Il écrit aujourd'hui à votre ambassadeur; mais il attend les pièces de son abominable procès, sans lesquelles on ne peut rien faire; il est moins instruit que personne de tout ce qui s'est fait pendant son absence, car il partit dès le premier moment que l'affaire commença à éclater. Tout ce qu'il sait, c'est qu'elle fut l'effet d'une tracasserie de province et d'une inimitié de famille. Un de ses infâmes juges, qui mourut il y a deux ans, se fit traîner avant sa mort chez un vieux gentilhomme, oncle de d'Étallonde et chevalier de Saint-Louis; il lui demanda publiquement pardon de son exécrable injustice; mais son repentir ne nous suffit pas, il nous faut les pièces du procès. Nous les attendons depuis quatre mois. Rien n'est si aisé que d'être condamné à mort, et rien de si difficile que de connaître seulement pourquoi on a été condamné. Telle est notre jurisprudence barbare. Ce procès est plus odieux encore que celui des Calas.
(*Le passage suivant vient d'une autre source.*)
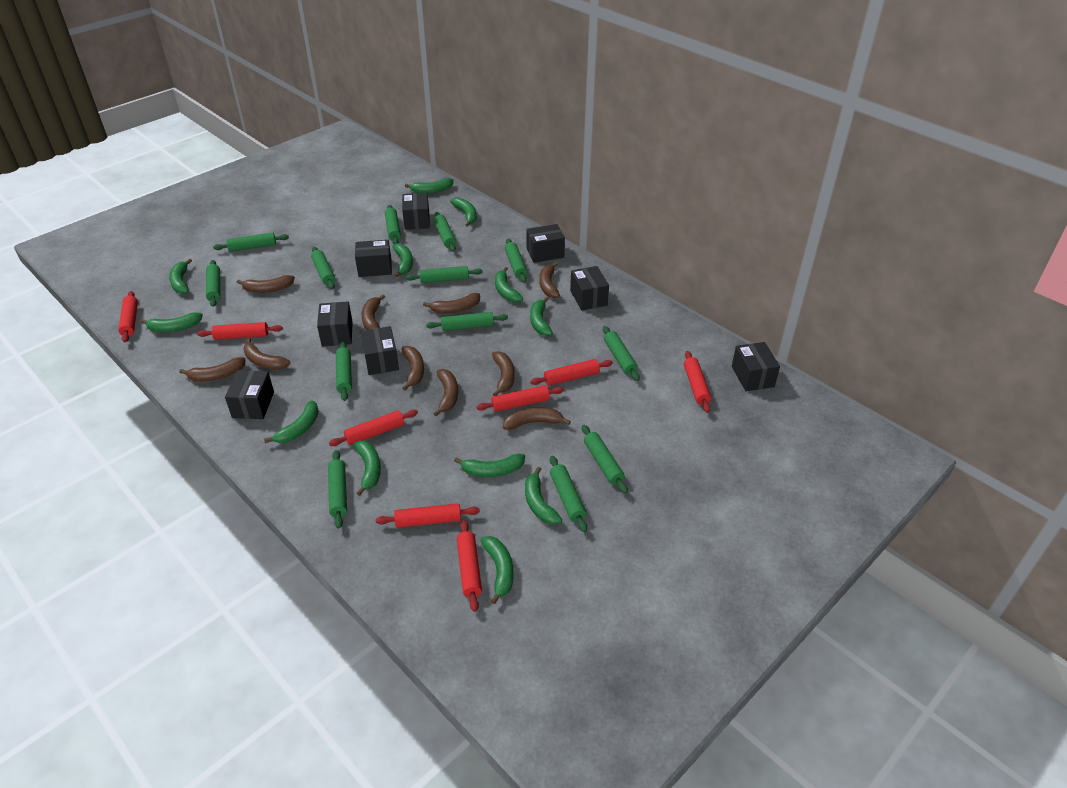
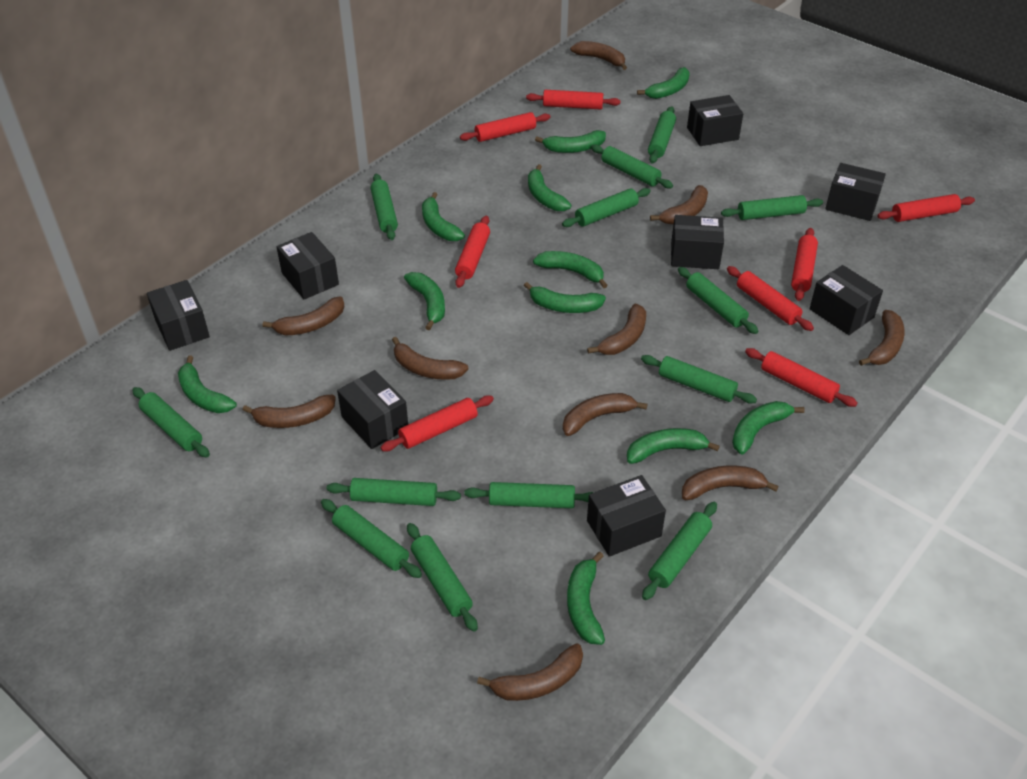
green banana: 12 -> 11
Vous souvenez-vous, Sire, d'une petite pièce charmante que vous daignâtes m'envoyer, il y a plus de quinze ans, dans laquelle vous peigniez si bien

Ce peuple sot et volage,
Aussi vaillant au pillage
Que lâche dans les combats?335-a

Vous savez que ce peuple de Velches a maintenant pour son Végèce un de vos officiers subalternes,335-b dont on dit que vous faisiez peu de cas, et qui change toute la tactique en France, de sorte que l'on<336> ne sait plus où l'on en est. L'Europe n'est plus au temps des Condé et des Turenne, mais elle est au temps des Frédéric. Si jamais, par hasard, vous assiégiez Abbeville, je vous réponds que d'Étallonde vous servirait bien.

Ma santé décline furieusement; j'ai grand' peur de ne pas vivre assez longtemps pour voir finir son affaire. Mais elle finira bien sans moi; votre nom suffira; il ne me restera d'autre regret que de ne pas mourir auprès de V. M.

Je me mets à vos pieds avec le plus profond respect et la plus tendre reconnaissance.


335-a Voyez t. XII, p. 14; t. XIII, p. 166; et ci-dessus, p. 62.

335-b Jean-Ernest de Pirch, d'abord page du Roi, puis lieutenant au régiment d'infanterie du lieutenant-général de Saldern, à Magdebourg, mort le 20 février 1783, au camp de Santa-Maria en Espagne; il était alors colonel d'un régiment français, et avait trente-huit ans.